Robert Ivy – Architectural Designs for Better Health

     Robert Ivy, is the Vice President and COO of the American Institute of Architects (AIA). He assumed his post at the AIA on February 1, 2011. Ivy earned his Bachelor of Arts in English degree from The University of the South – Sewanee and took his Masters of Architecture at Tulane University.

In a recent article that Robert Ivy wrote, he said it is a known fact that the health dilemma or issues people face in the United States come from having mediocre access to food with quality and lack of exercise. And architects are collaborating with the medical public to assist in transforming the lifestyle the community has been used to.

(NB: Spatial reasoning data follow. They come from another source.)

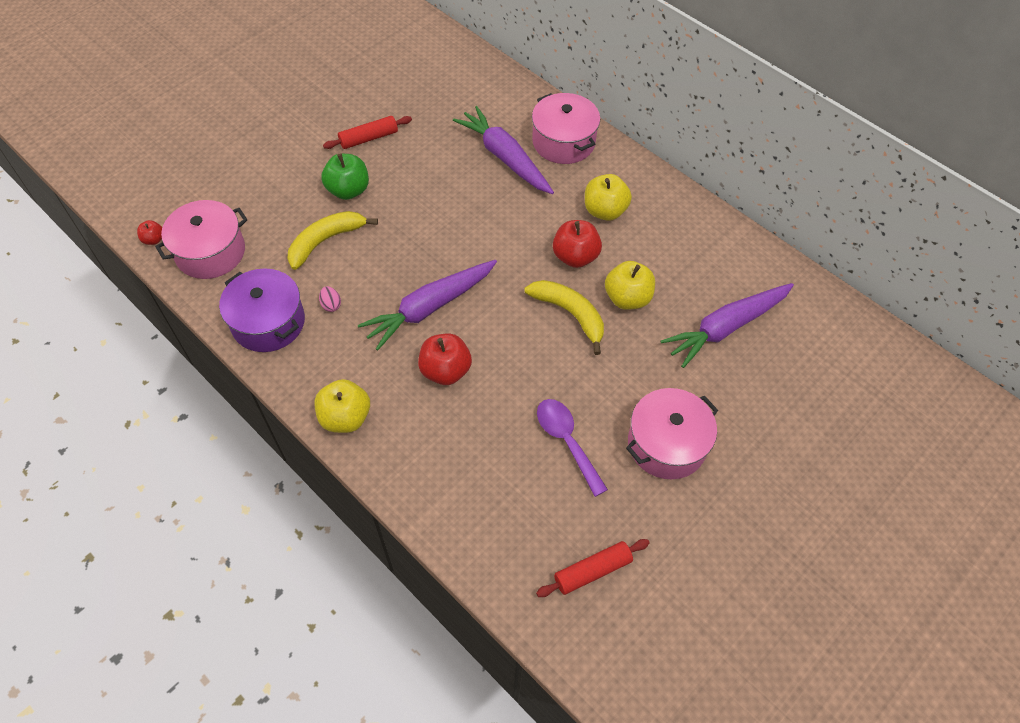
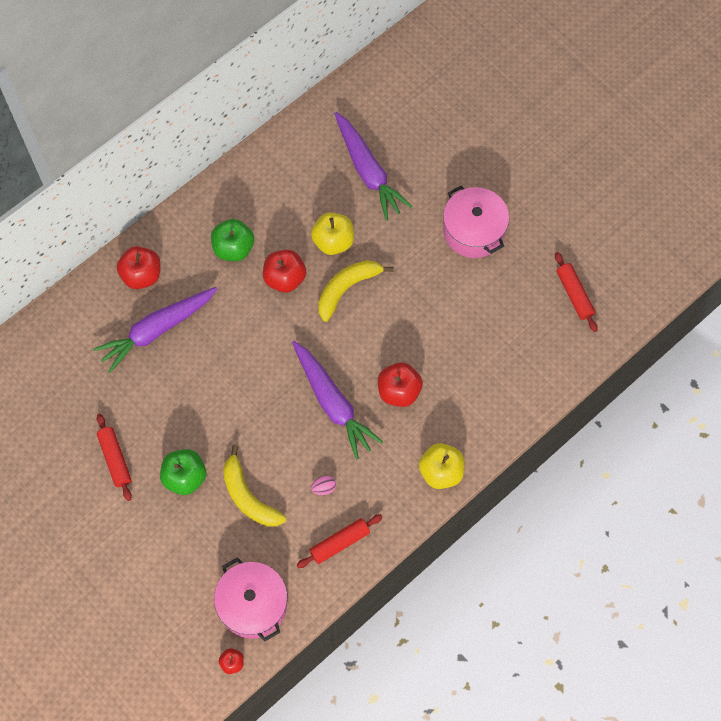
camera: 85 degrees left, 10 degrees up
(268, 322) = (340, 543): purple pot -> red rolling pin
(563, 142) = (142, 275): pink pot -> red apple
(566, 441) = (469, 302): purple spoon -> none
(605, 211) = (233, 248): yellow apple -> green apple

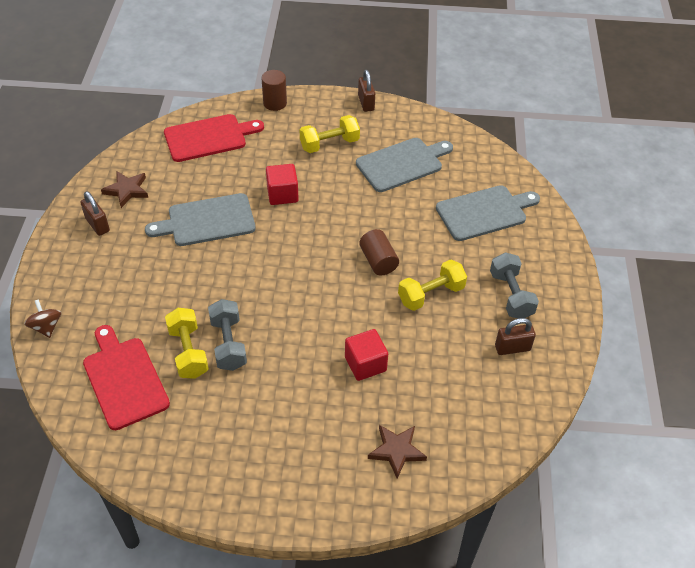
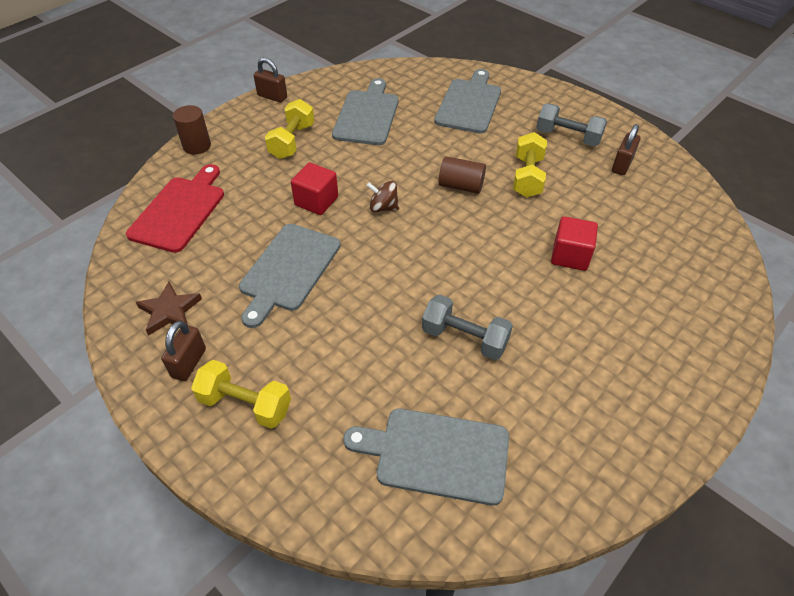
camera: 50 degrees left, 0 degrees up
(46, 327) = (289, 495): brown spinning top -> brown spinning top (383, 207)
(97, 225) = (189, 363): brown padlock -> brown padlock turned 75 degrees counterclockwise
(124, 379) = (436, 454): red cutting board -> grey cutting board
(188, 352) = (447, 376): yellow dumbbell -> yellow dumbbell (245, 404)
(396, 451) = (681, 288): brown star -> none

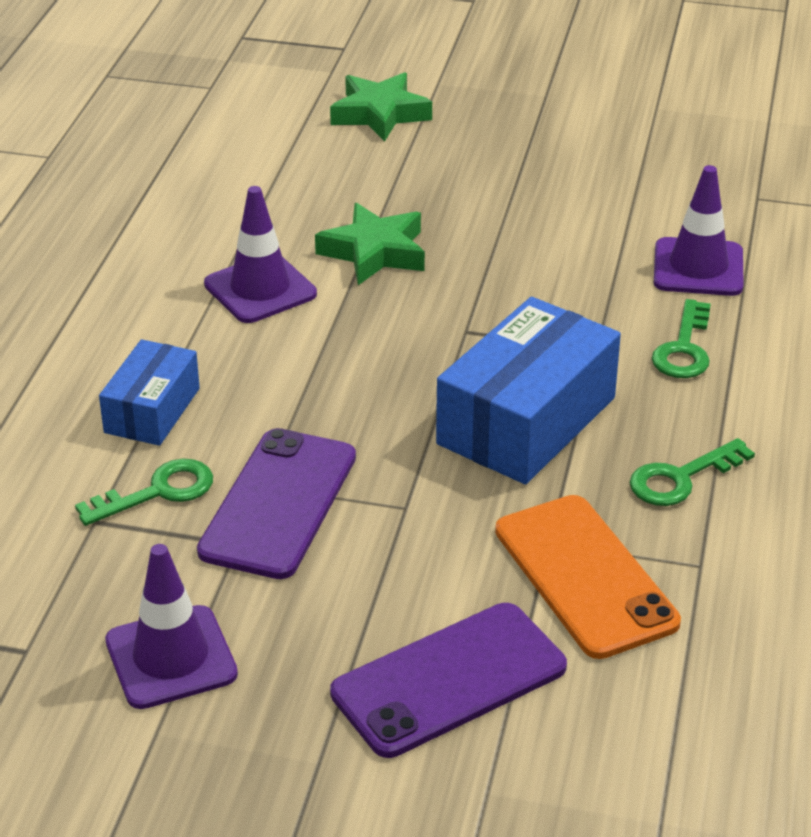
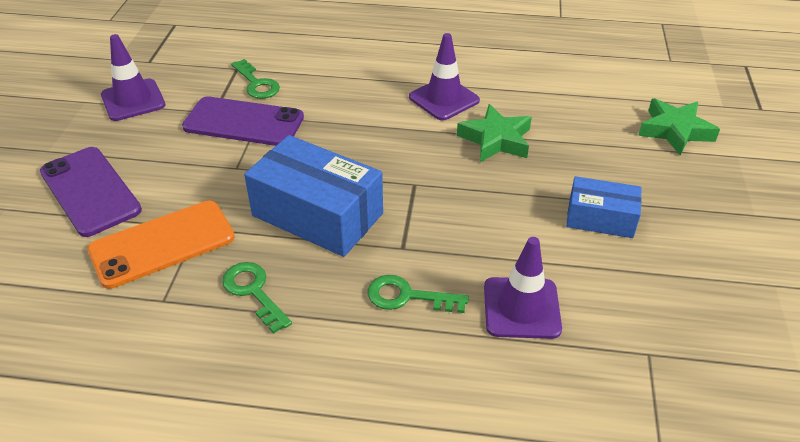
camera: 85 degrees right, 5 degrees up
(152, 410) = (324, 75): blue box -> blue box (600, 218)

To prevent the rise of chronic ailments, architects are visualizing and planning a solution to address the public’s health issues. Plans are for a facility that offers health care that encourages regular exercise as a remedy for recovery or harnessing the sunlight to assist students in prolonging the span of their attention in school. The community health administrators and architects are working together in ways that nobody anticipated years ago.

One example of such collaboration between architects and health officials is the Cleveland MetroHealth Medical Center, which has been altered to a comprehensive community health center from a single hospital in the past. The plan was designed by the HKS architecture company who visualized the said center as a center-point for county-wide health care that would house traditional in-patient care, seminars and music festivals, and clinics. All of which are aimed to influence the lifestyle preferences within the Cleveland locality.

Another perfect example is the Highline that is situated in the Chelsea Neighborhood of Manhattan where James Corner, landscape architect, and Diller Scofidio +Renfro Architect Firm transformed the steel black columns of the train tracks into supports for a park that is elevated, which now serves as part botanical garden, part town square and part promenade.

The solution to health issues can be addressed by the collaboration of design and health, which is why undergraduate education in medical and architectural schools are insisting for further training in both courses to be able to find innovative ways to design neighborhoods and cities that would encourage physical activity to prevent chronic diseases as well as obesity.

Robert Ivy’s expectation and hope for the whole architect profession is to be able to convey the significance of design to alter the perception of the community regarding the architect profession and how it can assist in community health-related issues.